Joe Kaeser, President and CEO of Siemens AG: “Siemens is acquiring Mentor as part of its Vision 2020 concept to be the Benchmark for the New Industrial Age. It’s a perfect portfolio fit to further expand our digital leadership and set the pace in the industry.”

Klaus Helmrich, member of the Managing Board of Siemens: “With Mentor, we’re acquiring an established technology leader with a talented employee base that will allow us to supplement our world-class industrial software portfolio. It will complement our strong offering in mechanics and software with design, test and simulation of electrical and electronic systems.”

Walden C. Rhines, Chairman and CEO of Mentor, and beloved member of ESD Alliance Board: “Combining Mentor’s technology leadership and deep customer relationships with Siemens’ global scale and resources will better enable us to serve the growing needs of our customers, and unlock additional significant opportunities for our employees.
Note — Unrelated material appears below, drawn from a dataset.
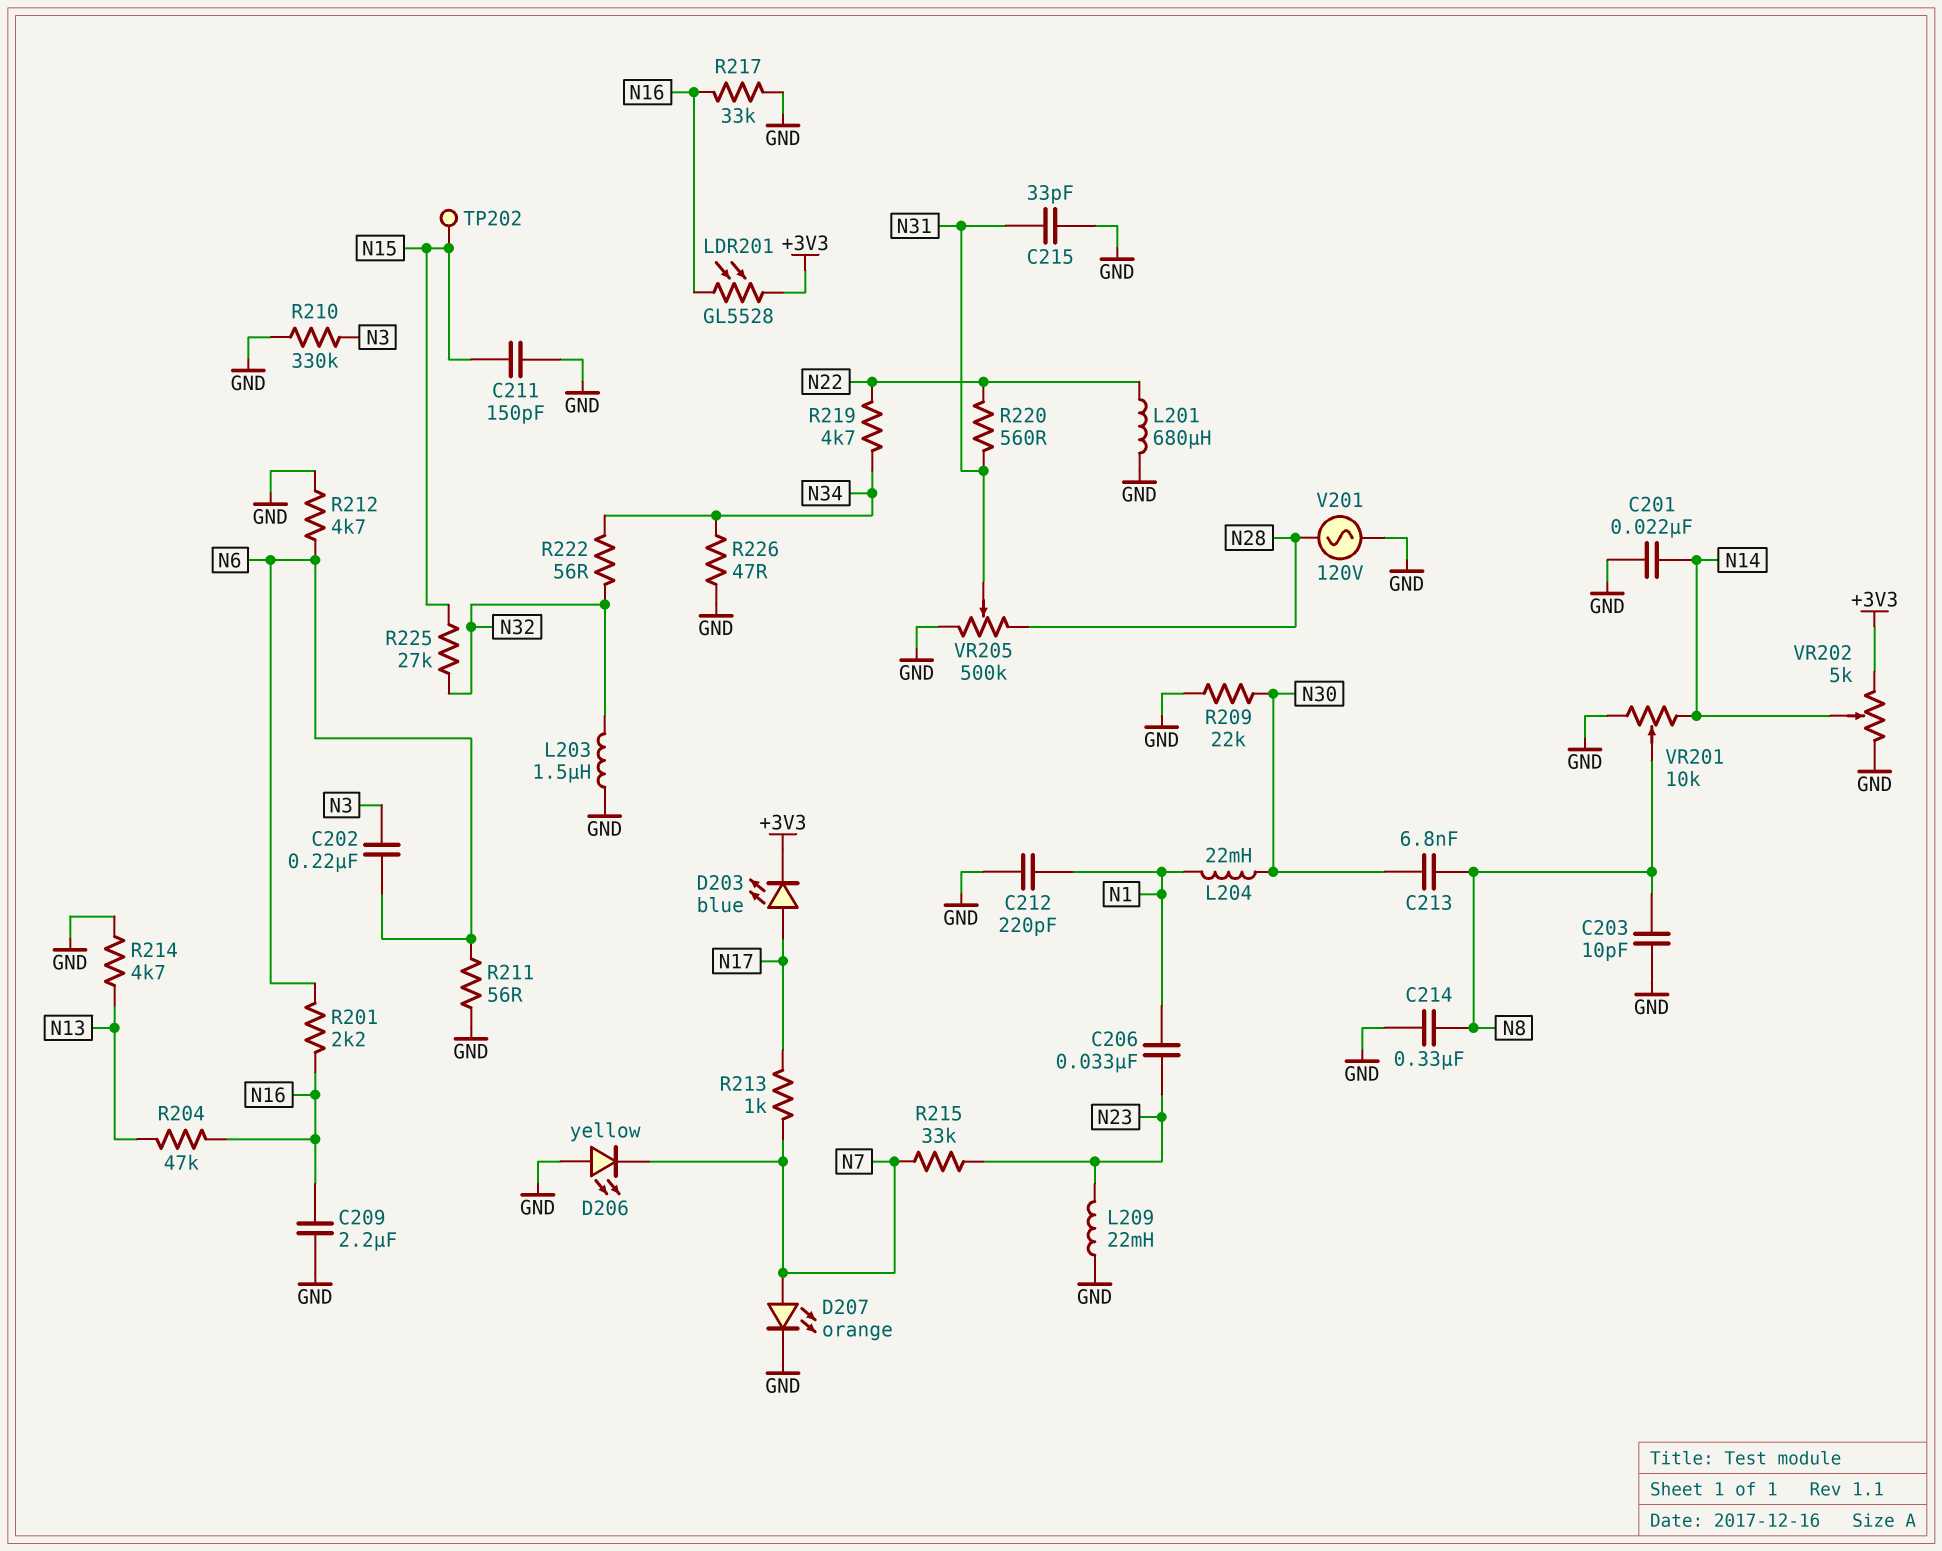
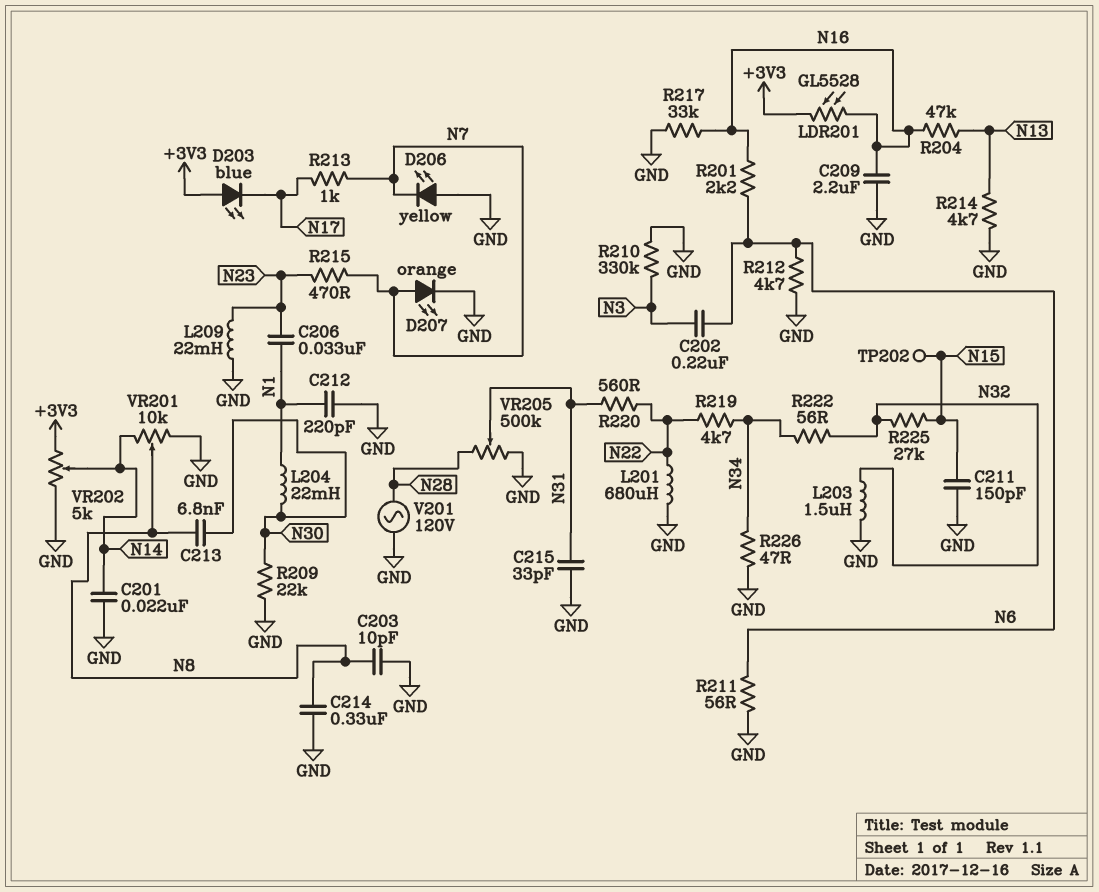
D203: LED blue (A N17, K +3V3) -> LED blue (A +3V3, K N17)
R215: 33k (N7, N23) -> 470 (N7, N23)

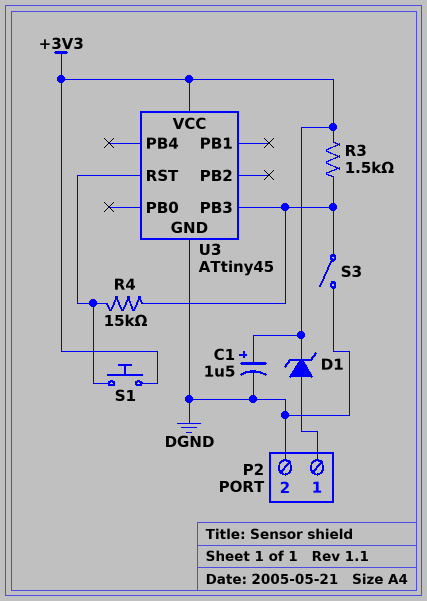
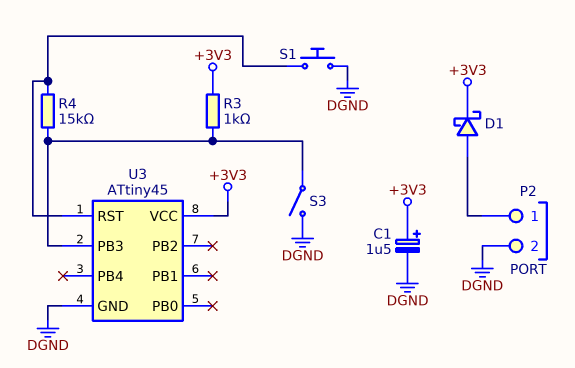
D1: zener (A P2/1, K +3V3) -> schottky (A P2/1, K +3V3)
R3: 1.5k (+3V3, U3/PB3) -> 1k (+3V3, U3/PB3)
S1: button (+3V3, U3/RST) -> button (DGND, U3/RST)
“Siemens is an ideal partner with financial depth and stability, and their resources and additional investment will allow us to innovate even faster and accelerate our vision of creating top-to-bottom automated design solutions for electronic systems. We are excited to join the Siemens family, as it is clear they share the same values and focus on customer success, and are pleased that this transaction provides immediate and certain value to our stockholders.”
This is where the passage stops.